While Samford was doubtless aware of the moral code of the school, she insisted to ABC News that “we all have different views and interpretations. It’s not necessarily the Christian thing to do to throw somebody aside because of those.” As for her moral behavior negatively impacting her students, she assured that “they know me. I’m not someone who goes out and parties and is crazy and gives bad advice, trying to lead them in a certain direction.”
Samford said that she will file a lawsuit against the school, citing the U.S. Equal Employment Opportunity Commission’s prohibition against pregnancy discrimination. Her attorney, Colin Walsh, said that the school’s actions violated both state and federal statutes. “You can’t contract around anti-discrimination laws,” he said. “Just being generally religious or upholding Christian values is not enough to evoke the ministerial exception.”
But Taylor noted that while a public school could not fire a teacher for a similar infraction, because his school is a private, religious institution where teachers are expected to model their Christian faith, Heritage Christian Academy (HCA) is immune under the ministerial exception rule. “The Supreme Court, as a matter of fact in the last month, has ruled nine to zero that a Christian school does have that right, because this is a ministry, so we have the right to have standards of conduct,” Taylor told ABC News.
Taylor was apparently referring to Hosanna-Tabor Evangelical Lutheran Church and School v. EEOC, in which, reported The New American, the Supreme Court ruled in early 2012 that “a religious organization has the right to fire an employee under the 1964 Civil Rights Act’s ‘ministerial exception’ clause.”
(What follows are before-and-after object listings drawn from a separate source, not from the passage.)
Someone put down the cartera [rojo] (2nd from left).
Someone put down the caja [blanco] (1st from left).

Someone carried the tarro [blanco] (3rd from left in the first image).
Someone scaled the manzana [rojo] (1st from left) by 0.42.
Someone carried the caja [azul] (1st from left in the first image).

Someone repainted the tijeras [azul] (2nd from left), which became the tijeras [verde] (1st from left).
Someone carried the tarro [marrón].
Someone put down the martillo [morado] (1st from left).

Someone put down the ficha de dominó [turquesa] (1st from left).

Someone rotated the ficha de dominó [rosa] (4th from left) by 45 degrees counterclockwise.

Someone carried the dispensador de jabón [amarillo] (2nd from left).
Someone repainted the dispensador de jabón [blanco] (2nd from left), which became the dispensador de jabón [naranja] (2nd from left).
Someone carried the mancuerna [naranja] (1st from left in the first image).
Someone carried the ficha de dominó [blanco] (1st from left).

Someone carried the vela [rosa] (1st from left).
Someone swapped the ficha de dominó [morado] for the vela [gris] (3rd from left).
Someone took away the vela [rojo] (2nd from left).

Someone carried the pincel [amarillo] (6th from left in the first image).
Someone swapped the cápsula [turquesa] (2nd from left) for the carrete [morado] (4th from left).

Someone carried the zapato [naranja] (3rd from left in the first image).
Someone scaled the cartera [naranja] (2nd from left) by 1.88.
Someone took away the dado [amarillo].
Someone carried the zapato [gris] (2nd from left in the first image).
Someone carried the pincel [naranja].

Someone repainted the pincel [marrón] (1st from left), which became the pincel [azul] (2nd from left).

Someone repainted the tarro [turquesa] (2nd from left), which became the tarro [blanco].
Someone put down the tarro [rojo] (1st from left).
The case “centered on the right of a Michigan elementary school, operated by a Missouri Synod Lutheran church, to dismiss an instructor who wanted to return to work after a disability leave for narcolepsy,” reported The New American. “The teacher filed a claim with the Equal Employment Opportunity Commission (EEOC), charging that in firing her, the church had violated the Americans with Disabilities Act.”
In their decision, the first ever in which the High Court has applied the ministerial exception rule to federal anti-discrimination statutes, “the justices ruled that religious workers may not sue on the basis of job discrimination, determining that religious institutions rather than the courts are the best judge of whom they should employ,” reported The New American.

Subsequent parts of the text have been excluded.